An organization called the "Holocaust Foundation of Iran" has asked Austria, Germany and Poland to supply documentary evidence of the deaths of Jews during World War II. It's a provocative move, because the purpose of this foundation is to propagate the argument that the Holocaust never happened. And it's easy to see that when the three European countries decline to cooperate, as they surely will, Holocaust deniers in Iran and elsewhere will be quick to argue that they asked for proof of the genocide and none was forthcoming.

The claim that 6 million Jews did not die at the hands of the Nazis is so utterly wrong that the people who make it can only be motivated by actual malice and a reckless disregard for the truth. It's a libel, in other words, at least as the term is defined in American law - except that you can't libel a people, or the dead, or a fact of history.

Perhaps because it's so oblivious of the facts, Holocaust denial won't go away. It's infuriating, hurtful and nearly impervious to argument. The German government, which feels a particular obligation to combat it, has made it a crime, as have eight other European countries. Now, Germany, which holds the presidency of the European Union, wants to push through a law criminalizing Holocaust denial throughout the EU. And not just that, but also any statements that minimalize genocide, war crimes or crimes against humanity in a way that would incite violence or hatred. The German argument is that the intellectual underpinnings of xenophobia and racism must be prohibited, or the world will pay the price. Distorting the past, in this view, poses a threat to the future.

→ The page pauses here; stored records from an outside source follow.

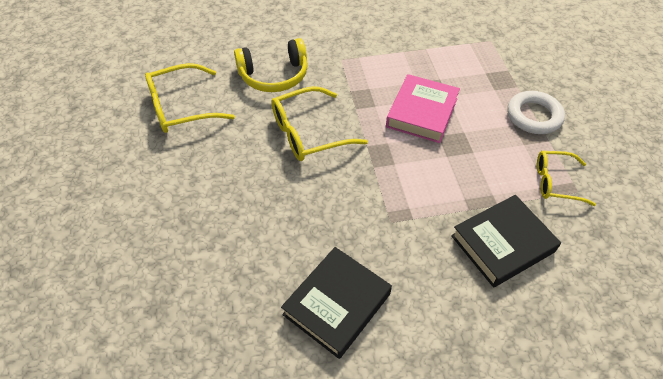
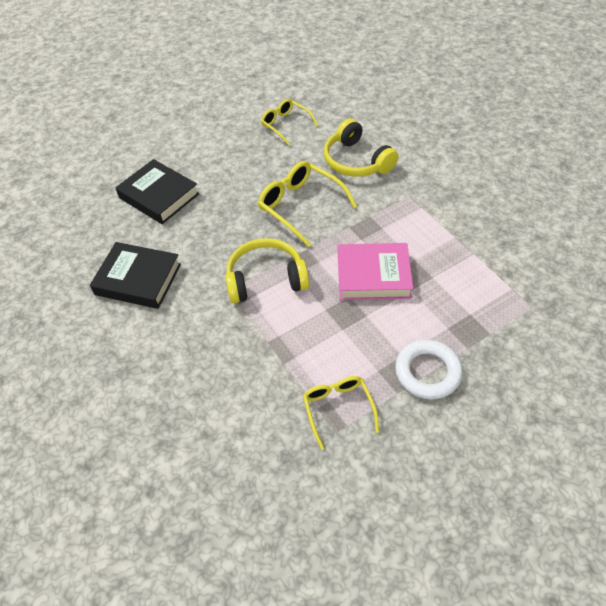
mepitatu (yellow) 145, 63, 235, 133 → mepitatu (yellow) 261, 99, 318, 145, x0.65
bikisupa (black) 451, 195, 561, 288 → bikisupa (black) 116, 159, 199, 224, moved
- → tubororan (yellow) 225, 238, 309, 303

It's an understandable, and even attractive, line of reasoning. But it's wrong.

Yes, neo-Nazis are flourishing, especially in Eastern Europe. And yes, with the president of the Islamic Republic of Iran declaring the Holocaust to be a "fairy tale," it's obvious to Europeans who worry about their own Muslim populations that deniers are not simply cranks on the fringes of society. But curbing free speech is not the way to kill off an idea. It's a way to make something illicit seem appealing, and it's a way to make martyrs of your opponents, and it's a way to begin giving up on civil liberties in general.

Consider the complications that have already arisen:

The Polish government wants the EU to go further and forbid the term "Polish death camp."

Some critics have asked whether the German proposal isn't really aimed at keeping Turkey out of the EU, because the Turks still insist that they didn't commit genocide against the Armenians back in 1915 (and in fact they prosecute anyone who says there was a genocide).

Three years ago, the party that now controls Germany's government suggested that memorials to those killed by the Nazis and those killed by the Communists be given parity, until it was forced to retreat in the face of bitter denunciations from those who believe the Holocaust was unique.

The past is a complicated place. Much of what people believe about it is false or slanted. But free speech is not what's wrong - free speech is the cure.